In the past, Trump has wrongfully predicted that the coronavirus “is going to disappear”, and even questioned scientists who contradicted his assertions in public.

'This could be a really significant blow'

Trump has also largely ignored his own government’s public health guidelines, refusing to wear a mask or observe social distancing.

At the first presidential debate in Cleveland, Ohio, earlier this week, Trump even mocked his Democratic challenger, Joe Biden, for the size of his mask.

“Every time you see him, he’s got a mask,” Trump said of his opponent. “He could be speaking 200 feet away… And he shows up with the biggest mask I’ve ever seen.”

With a number of polls showing that a majority of Americans disapprove Trump’s handling of the pandemic — which has claimed at least 207,000 lives in the United States — his diagnosis will likely only compound this opinion.

“This was a day many people feared, many people saw coming, many people thought may well happen, because he was continuing to hold campaign rallies, a couple of them indoors. He was defying often his own public health guidelines on the coronavirus,” Smith said.

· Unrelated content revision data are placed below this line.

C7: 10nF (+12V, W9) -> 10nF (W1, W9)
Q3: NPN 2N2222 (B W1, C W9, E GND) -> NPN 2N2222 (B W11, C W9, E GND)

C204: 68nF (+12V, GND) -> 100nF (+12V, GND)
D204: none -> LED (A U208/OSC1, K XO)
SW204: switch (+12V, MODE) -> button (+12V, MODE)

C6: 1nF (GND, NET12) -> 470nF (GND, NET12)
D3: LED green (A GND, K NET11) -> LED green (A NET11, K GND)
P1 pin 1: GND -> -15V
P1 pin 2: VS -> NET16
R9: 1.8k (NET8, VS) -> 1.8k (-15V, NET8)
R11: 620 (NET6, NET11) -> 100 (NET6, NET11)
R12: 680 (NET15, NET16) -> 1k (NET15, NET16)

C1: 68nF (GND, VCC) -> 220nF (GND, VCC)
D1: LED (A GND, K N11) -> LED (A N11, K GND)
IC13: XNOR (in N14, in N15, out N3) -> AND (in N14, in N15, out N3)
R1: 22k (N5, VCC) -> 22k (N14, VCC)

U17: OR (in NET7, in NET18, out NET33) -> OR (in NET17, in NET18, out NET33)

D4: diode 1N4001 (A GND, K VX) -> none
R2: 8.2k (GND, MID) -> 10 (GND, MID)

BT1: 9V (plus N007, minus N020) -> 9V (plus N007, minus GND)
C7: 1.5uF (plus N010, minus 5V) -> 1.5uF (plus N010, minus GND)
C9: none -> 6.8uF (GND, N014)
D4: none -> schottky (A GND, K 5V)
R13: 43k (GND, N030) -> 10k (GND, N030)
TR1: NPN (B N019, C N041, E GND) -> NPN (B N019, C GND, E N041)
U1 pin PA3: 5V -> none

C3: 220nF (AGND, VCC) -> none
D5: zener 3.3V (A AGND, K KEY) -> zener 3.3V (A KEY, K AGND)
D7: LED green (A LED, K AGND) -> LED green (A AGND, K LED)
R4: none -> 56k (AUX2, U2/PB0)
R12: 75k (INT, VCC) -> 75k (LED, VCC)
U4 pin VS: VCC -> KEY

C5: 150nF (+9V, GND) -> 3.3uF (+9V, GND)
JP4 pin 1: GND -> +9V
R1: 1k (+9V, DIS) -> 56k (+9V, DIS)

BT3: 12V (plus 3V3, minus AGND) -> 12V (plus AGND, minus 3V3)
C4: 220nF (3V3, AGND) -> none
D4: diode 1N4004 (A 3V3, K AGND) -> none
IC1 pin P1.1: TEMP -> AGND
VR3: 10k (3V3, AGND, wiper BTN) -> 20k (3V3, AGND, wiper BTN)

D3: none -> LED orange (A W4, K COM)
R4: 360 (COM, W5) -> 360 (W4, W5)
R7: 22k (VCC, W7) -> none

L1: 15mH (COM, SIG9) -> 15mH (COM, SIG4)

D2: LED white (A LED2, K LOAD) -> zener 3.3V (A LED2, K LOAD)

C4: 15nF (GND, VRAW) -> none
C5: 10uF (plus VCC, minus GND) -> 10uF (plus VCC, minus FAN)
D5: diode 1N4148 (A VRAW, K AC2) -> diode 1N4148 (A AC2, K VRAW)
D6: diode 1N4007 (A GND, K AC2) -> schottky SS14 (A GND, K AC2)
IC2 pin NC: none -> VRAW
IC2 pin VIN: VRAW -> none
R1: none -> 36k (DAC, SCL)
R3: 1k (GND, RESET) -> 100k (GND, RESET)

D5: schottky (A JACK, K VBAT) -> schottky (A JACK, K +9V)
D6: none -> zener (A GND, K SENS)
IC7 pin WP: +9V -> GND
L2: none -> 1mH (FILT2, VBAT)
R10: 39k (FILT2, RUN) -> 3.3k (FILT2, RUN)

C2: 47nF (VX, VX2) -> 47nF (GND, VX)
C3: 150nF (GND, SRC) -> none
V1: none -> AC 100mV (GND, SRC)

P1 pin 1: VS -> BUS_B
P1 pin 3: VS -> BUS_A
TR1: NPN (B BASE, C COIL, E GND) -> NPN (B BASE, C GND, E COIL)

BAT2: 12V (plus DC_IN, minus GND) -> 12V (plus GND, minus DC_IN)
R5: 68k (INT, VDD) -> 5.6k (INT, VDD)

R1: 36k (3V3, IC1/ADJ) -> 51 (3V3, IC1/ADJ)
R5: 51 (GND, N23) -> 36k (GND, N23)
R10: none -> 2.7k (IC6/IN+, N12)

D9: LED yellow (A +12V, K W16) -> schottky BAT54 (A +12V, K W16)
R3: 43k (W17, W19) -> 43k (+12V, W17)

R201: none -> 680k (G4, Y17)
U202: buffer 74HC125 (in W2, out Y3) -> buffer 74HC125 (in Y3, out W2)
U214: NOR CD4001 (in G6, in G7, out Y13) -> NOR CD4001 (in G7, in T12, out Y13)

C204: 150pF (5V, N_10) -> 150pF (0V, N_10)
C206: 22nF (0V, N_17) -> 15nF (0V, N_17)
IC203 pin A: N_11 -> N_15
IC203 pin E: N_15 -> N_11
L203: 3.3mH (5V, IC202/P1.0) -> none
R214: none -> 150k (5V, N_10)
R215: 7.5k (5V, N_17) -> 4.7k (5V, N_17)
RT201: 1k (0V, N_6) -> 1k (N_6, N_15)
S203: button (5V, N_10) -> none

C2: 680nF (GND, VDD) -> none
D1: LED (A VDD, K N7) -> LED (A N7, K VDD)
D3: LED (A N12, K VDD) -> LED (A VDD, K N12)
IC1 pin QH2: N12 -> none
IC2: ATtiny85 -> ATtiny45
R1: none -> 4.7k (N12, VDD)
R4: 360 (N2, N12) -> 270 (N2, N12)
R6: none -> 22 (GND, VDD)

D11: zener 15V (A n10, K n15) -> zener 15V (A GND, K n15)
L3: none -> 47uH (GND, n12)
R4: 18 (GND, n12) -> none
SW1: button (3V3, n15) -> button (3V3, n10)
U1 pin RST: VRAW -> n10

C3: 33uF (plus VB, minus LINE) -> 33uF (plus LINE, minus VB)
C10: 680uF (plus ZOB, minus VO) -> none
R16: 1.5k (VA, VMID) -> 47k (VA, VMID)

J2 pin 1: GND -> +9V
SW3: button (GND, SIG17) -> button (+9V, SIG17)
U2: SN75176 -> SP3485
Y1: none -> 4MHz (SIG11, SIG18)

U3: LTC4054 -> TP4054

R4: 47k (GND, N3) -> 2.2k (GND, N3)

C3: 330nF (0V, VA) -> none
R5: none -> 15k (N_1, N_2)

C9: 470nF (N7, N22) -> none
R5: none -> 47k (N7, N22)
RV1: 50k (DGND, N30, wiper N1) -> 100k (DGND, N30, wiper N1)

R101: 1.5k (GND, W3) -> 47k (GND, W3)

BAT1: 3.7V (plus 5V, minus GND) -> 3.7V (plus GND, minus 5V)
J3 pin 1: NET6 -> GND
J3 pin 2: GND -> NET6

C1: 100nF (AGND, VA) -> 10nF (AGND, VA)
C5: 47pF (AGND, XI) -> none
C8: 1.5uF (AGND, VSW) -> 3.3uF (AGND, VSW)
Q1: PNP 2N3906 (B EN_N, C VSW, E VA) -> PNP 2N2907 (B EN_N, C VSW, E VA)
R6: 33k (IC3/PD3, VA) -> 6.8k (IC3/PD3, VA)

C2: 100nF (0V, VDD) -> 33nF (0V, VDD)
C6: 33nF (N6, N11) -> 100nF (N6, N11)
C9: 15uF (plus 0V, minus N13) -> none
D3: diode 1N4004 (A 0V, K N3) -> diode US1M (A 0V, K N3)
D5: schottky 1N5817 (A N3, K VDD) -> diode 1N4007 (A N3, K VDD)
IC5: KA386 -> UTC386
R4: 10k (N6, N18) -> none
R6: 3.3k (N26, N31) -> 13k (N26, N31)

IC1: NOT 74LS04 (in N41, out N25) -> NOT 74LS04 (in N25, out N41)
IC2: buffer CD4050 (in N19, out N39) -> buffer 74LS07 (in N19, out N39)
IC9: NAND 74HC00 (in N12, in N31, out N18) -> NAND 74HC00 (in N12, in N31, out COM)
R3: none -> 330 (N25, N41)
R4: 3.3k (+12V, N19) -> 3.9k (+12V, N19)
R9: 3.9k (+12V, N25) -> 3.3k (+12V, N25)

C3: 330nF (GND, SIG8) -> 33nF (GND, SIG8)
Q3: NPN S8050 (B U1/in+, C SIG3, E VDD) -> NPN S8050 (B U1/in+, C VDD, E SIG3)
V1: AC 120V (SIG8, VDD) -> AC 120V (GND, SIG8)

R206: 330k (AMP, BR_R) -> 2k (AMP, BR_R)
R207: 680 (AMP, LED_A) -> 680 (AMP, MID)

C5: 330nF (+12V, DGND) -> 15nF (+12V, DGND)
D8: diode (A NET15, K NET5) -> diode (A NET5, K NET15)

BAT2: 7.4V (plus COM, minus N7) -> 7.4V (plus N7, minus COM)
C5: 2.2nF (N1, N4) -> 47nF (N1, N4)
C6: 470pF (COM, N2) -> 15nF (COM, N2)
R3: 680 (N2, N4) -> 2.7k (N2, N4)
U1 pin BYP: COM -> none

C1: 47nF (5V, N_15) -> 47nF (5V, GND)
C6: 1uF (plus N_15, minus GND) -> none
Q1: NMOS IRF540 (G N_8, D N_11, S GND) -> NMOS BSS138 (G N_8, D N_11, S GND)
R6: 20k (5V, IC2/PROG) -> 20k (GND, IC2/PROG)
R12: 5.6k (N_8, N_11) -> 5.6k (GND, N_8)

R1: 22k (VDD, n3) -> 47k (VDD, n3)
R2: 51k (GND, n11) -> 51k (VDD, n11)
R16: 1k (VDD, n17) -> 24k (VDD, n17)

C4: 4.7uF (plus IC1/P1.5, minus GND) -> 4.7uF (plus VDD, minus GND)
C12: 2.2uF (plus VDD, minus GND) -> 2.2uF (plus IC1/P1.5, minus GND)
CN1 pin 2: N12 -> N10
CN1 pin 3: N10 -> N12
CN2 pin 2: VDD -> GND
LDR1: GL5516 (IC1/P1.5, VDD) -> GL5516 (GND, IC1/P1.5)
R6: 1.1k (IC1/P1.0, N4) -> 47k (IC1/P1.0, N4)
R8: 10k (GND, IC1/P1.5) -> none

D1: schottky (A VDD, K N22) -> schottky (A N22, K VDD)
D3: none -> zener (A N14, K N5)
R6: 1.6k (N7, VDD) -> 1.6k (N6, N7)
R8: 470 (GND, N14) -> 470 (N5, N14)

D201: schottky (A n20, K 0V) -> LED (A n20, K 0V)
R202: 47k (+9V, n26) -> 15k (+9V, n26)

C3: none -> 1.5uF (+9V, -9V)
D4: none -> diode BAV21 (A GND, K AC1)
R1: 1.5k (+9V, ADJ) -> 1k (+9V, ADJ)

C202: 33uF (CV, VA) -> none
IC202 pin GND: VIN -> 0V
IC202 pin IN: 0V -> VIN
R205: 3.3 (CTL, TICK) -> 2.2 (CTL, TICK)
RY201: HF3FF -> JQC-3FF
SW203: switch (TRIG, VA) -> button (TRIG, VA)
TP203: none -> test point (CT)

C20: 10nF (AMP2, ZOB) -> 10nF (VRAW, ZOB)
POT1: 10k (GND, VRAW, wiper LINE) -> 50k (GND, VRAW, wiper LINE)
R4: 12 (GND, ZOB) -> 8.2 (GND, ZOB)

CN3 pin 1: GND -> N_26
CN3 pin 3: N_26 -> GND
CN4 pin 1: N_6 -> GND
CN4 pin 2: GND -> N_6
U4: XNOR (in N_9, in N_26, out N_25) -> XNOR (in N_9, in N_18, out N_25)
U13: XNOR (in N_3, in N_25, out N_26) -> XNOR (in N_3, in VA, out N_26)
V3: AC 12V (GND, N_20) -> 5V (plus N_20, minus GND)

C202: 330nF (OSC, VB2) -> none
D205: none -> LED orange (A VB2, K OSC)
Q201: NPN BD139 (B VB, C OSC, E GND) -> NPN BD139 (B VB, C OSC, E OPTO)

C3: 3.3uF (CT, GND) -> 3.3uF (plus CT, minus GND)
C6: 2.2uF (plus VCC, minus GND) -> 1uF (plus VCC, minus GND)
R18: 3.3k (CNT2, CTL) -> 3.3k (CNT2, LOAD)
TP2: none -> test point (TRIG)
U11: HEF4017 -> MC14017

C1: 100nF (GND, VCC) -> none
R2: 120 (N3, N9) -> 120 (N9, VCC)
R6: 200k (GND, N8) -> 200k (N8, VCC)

Trump’s positive test result certainly complicates his ability to effectively campaign against Biden, who is currently leading in the polls.

“We’ve seen Trump really thrives off the energy of crowds, of holding big events. It gives him a sense of momentum,” Smith said. “This could be a really significant blow to a presidential campaign that is already struggling with Joe Biden well ahead in the polls.” 

It is also unclear how Trump's positive test will affect arrangements for the second presidential debate, which is scheduled for October 15 in Miami, Florida.